Книга Фирсова.
Книга Фирсова.
Эта глава была практически полностью написана, когда вышла в свет книга Л.В. Фирсова «Этюды радиоуглеродной хронологии Херсонеса Таврического» (см. [101]). «Название книги отражает содержание второй ее части, наибольшей по объему. Ее первую часть следует рассматривать как введение читателя в метод радиоуглеродного датирования» ([101], стр. 3).
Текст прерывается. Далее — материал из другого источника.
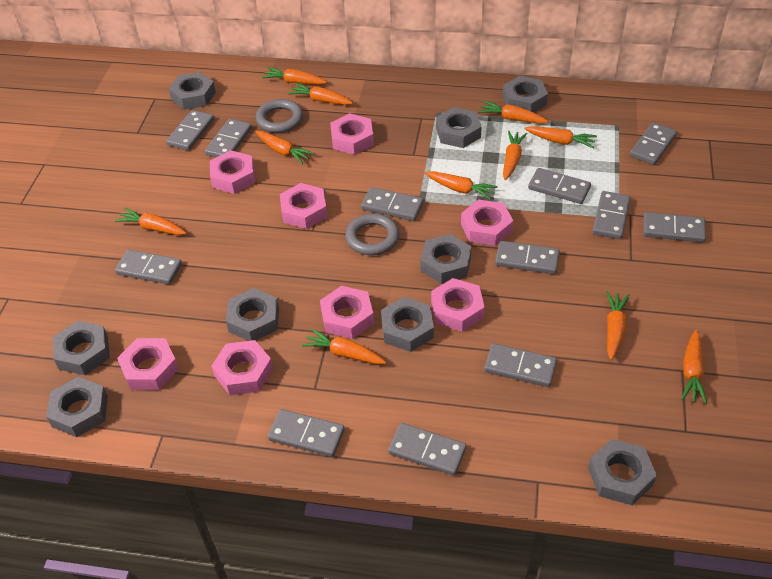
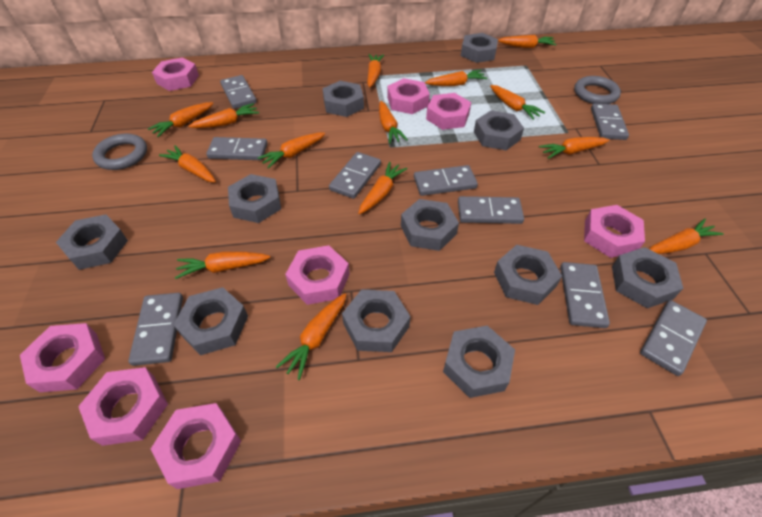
grey domino: 12 -> 9
grey nut: 9 -> 11
orange carrot: 11 -> 14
Написанная практиком–радиохронологом (Л.В. Фирсов провел несколько сот радиоуглеродных определений возраста), эта книга отвечает на вопрос, что думают сами радиохронологи о своем методе и как они им пользуются.
Подробно описав лабораторную методику радиоуглеродного датирования, Фирсов переходит к обсуждению его надежности.
О гипотезах (по Фирсову, «постулатах»), лежащих в основе радиоуглеродного метода, он пишет, что в отношении их «пока приходится разводить руками, уповая (! — Авт.) на то, что опасения о постулатах надуманны» ([101], стр. 24)
Фирсов следующим образом характеризует эти постулаты. «Их три: 1) распад радиоуглерода — процесс строго экспоненциальный и характеризуется известной нам постоянной величиной — периодом полураспада, 2) концентрация радиоуглерода в атмосфере Земли, по крайней мере, в последние 50 тыс. лет была постоянной… 3) наконец, соотношение между радиоуглеродом и стабильными изотопами углерода в органических материалах такое же, как в атмосфере.
В первом постулате сомнительна абсолютно точная величина периода полураспада радиоуглерода. По многим определениям… период полураспада принят в 5570 лет, но разные авторы приводят неодинаковые значения. Рекомендованная Кембриджским симпозиумом величина 5730 лет на 3% больше, но еще нуждается в проверке. Вместе с тем датирование образцов заведомо известного (! — Авт.) возраста пока (? — Авт.) заставляет предпочесть первое значение, хотя, естественно, неуверенность остается…
Далее, если датирование образцов заведомо известного по историко–археологическим данным возраста приводит к ожидаемым или близким результатам, то это значит (?! — Авт.), что концентрация радиоуглерода в атмосфере существенно не менялась… Однако ежегодно появляются публикации, в которых тезис о постоянстве концентрации радиоуглерода в атмосфере ставится под сомнение. Впрочем, больше фактов (какие это факты? — Авт.) свидетельствует о том, что в обозримом для радиоуглеродного метода прошлом (в течение последних 50 тыс. лет) плотность космического излучения, достигавшего Земли была более или менее (?! — Авт.) постоянной. Короткопериодные флуктуации космических лучей, которые обусловлены циклическим изменением активности Солнца (еще один источник ошибок! — Авт.), по–видимому (?! — Аат.), существенно не нарушали баланса радиоуглерода в атмосфере…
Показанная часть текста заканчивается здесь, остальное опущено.